Here are common surgical procedures that can effectively treat some problems that cause hearing loss.
- Ventilation (or PE) Tube Placement — Ear tubes are commonly placed in the eardrums of children or adults with recurrent middle-ear infections. Fluid in the middle ear can result in hearing loss. This is the most common form of surgery to correct or prevent hearing loss in children.
- Eardrum Repair — The eardrum can be perforated from chronic ear disease or following an accident. Tympanoplasty and ossiculoplasty are two surgical procedures to repair the eardrum.
- Middle-Ear Surgery — Sound is transmitted through the middle ear by a series of bones called the ossicular chain. Disruption of the ossicular chain can cause hearing loss that can be restored through surgery.

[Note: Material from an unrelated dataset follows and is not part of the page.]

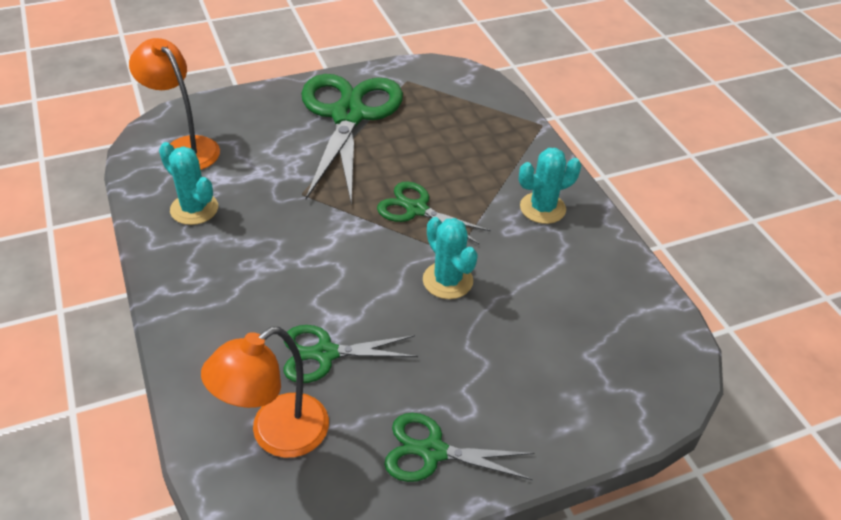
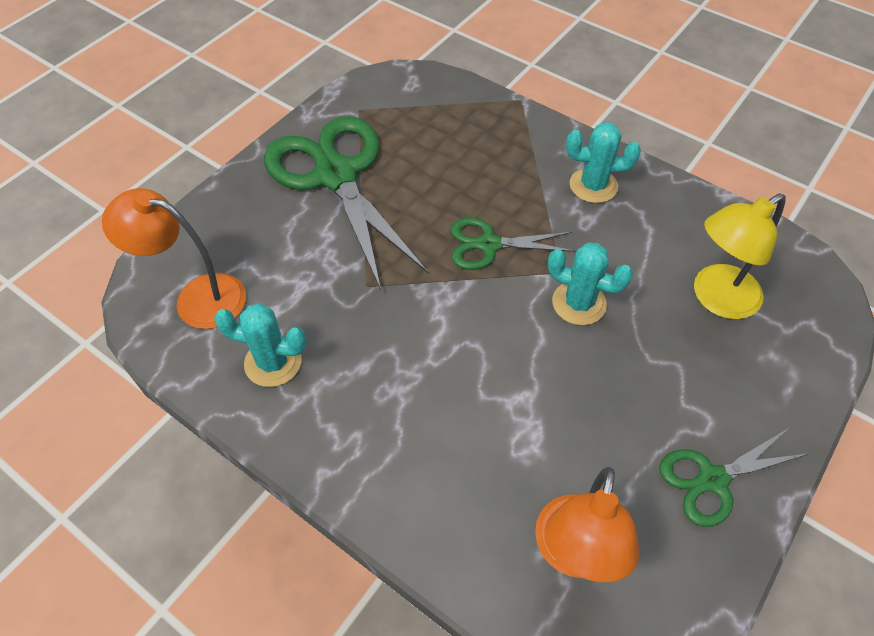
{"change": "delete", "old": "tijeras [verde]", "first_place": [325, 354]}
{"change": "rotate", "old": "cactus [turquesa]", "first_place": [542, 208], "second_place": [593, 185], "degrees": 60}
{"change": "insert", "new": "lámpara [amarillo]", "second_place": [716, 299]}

- Stapedotomy — Otosclerosis is one example of a middle-ear disease that affects the ossicular chain of tiny bones in the ear. Otosclerosis causes an abnormal growth in the middle ear, which stops ear bones from vibrating in response to sound waves. Restoration of hearing is possible by performing a stapedotomy, in which a hole at the base of the stapes is opened and a prosthesis is placed.
- Mastoidectomy — In people with chronic ear disease, the mastoid bone and air cells may need to be surgically opened with a procedure called a mastoidectomy This procedure is also used to place a cochlear implant in the ear.